Kate's book/ representations

From: Scott Chase (osteopilus@yahoo.com)
Date: Fri 25 Mar 2005 - 18:15:05 GMT

  • Next message: Scott Chase: "Re: Kate's book/ "recessive memes""

    Kate:

    This is probably the most difficult aspect of your book (ie- "representations"), but since its the ket point of your view on memes, it is the most important. For you. if I understand correctly the analogy of cultural DNA rests upon the notion of representational content and our possession of things called memes is facilitated by our ability to metarepresent, meaning the ability to make representations of representations or go from notions to concepts.

    I'm taking some time to digest your discussion of representations. I think it's nifty and you take a different approach to Sperber in that You lean towards replication over transformation and see more merit in the memetic view. I'm not comfortable enough with the subjct matter to address where you depart from views of other memeticists like Blackmore, Dennett, and Aunger, but you have helped clarify some of the important issues in memetic controversies.

    As for representations, this might help me a little in my taxonomy of notions about ideas. It could help tie together engrams, archetypes, and collective representations for instance. Engrams would have representational content as far as they are encoded in individual brains based uon external observations that the indivdual will possible recall again and perhaps transmit to others. Archetypes would have representation content in that they are based pon commonalities shared by cultures as reflected in mythological motifs or what not. Collective representations are more externalized than archetypes, since for Jung, part of archetypal content stems from our heritable psychic architecture, where Durkheim's concept was more of a floating abstraction not as dependent upon individual psychology (ie sui generis).

    Nonetheless engrams, archetypes and the socifacts of Durkheim's system are each representational in their own realms and share this property with memes as you have presented them.

    Engrams are individualized representations in memory. We all have our memories and they might be somewhat unique for each of us. Yet, at some point these memoies have a shared aspect which could be considered memetic in nature.

    Archetypes are cultural representations based upon shared properties of a modular mind (looking to ev psych). In this sense archetypes are akin to what Eddie Wilson called culturgens which were based on so-called epigenetic rules.

    Socifacts are cultural representations that are perhaps grounded in the cultural realm itself and not as dependent upon the makeup of the individual mind. This is how sociology can assert itself as an autonomous science, I suppose.

    I'm not too familiar with Durkheim, even after having read him several times.
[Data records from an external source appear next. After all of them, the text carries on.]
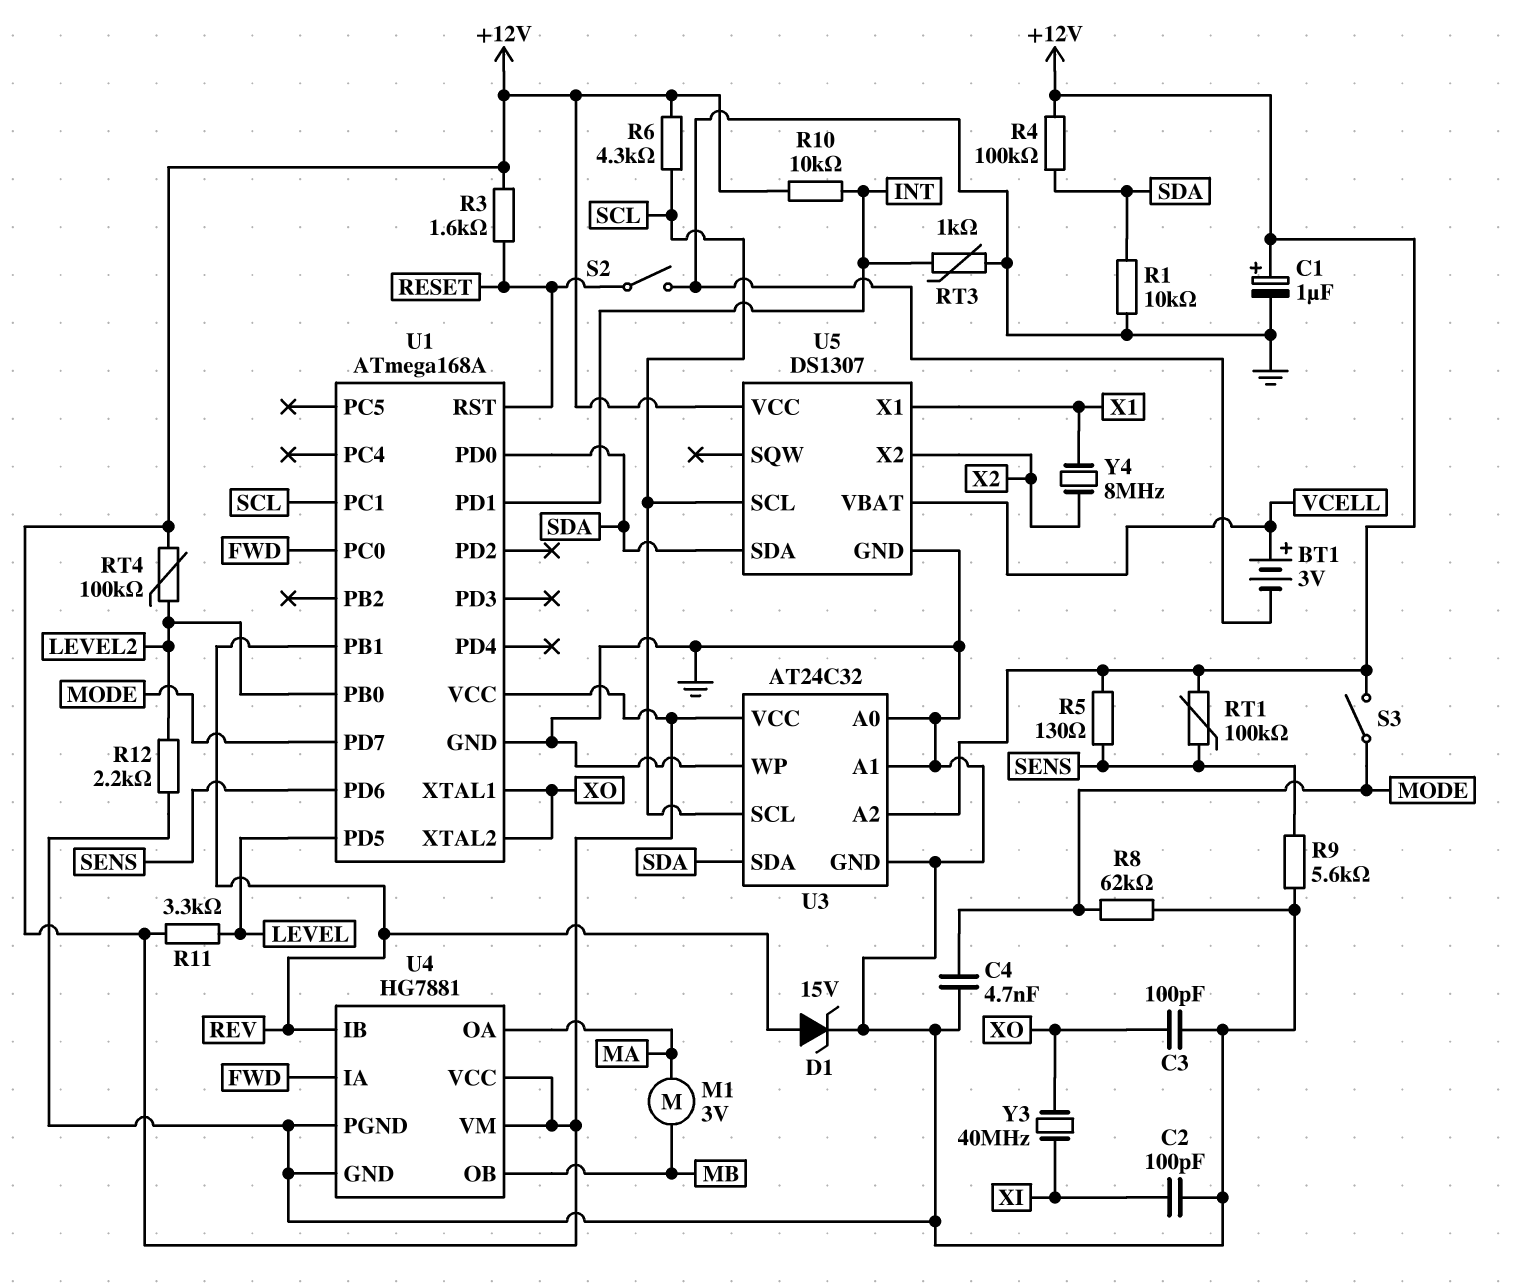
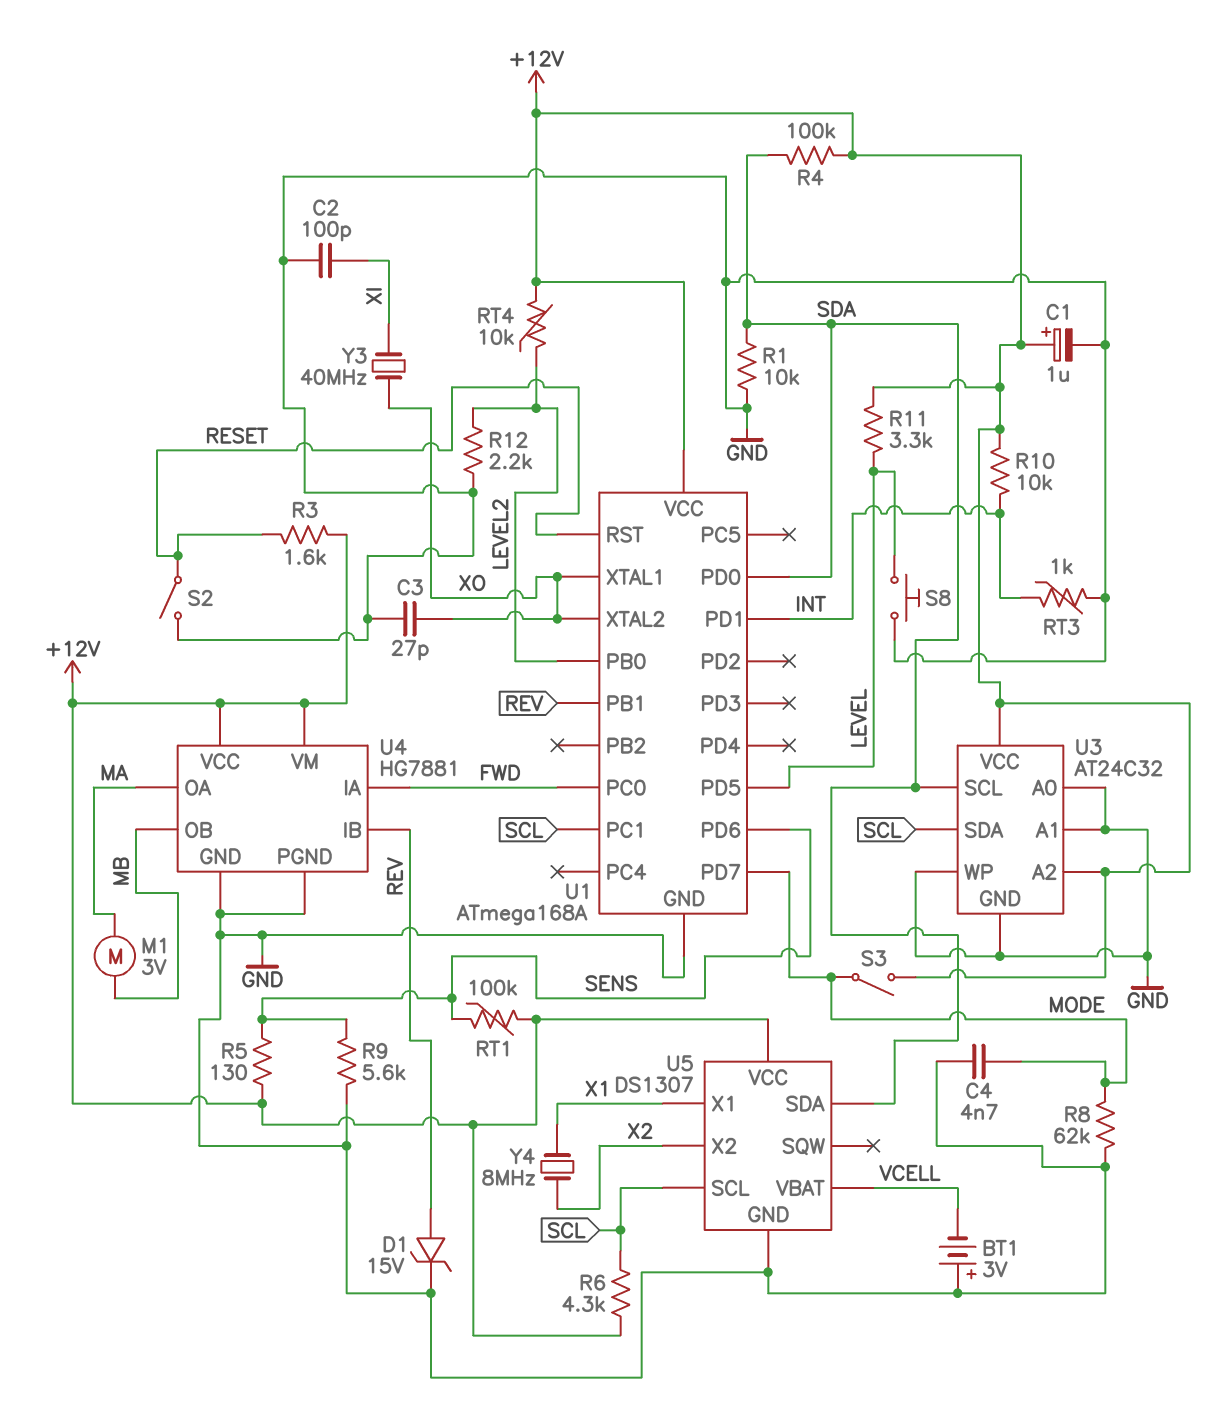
BT1: 3V (plus VCELL, minus GND) -> 3V (plus GND, minus VCELL)
C3: 100pF (GND, XO) -> 27pF (GND, XO)
RT4: 100k (+12V, LEVEL2) -> 10k (+12V, LEVEL2)
S8: none -> button (GND, LEVEL)
U3 pin SCL: SCL -> SDA
U3 pin SDA: SDA -> SCL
You had mentioned having more to say about him. Could you elaborate on your views of Durkheim a little here? This place is informal enough where I doubt you have to worry about embarassing yourself. It never stopped me ;-)

    I couldn't help thinking when you presented the token/type distinction that this is similar to the archetype/ectype distinction, I think. The archetype is like an abstract floating Platonic Idea where the ectype is coined from this Idea and is a concrete and imperfect representation that appears in the real world (sort of like Kant's distinction between noumenal and phenomenal realms). But in a less Platonic/Kantian way, archeypes are general and ectypes are specific, just like dogs are members of a species in a more generalized group called vertebrates. They still have a vertebrate body plan even if they differ from dogfish.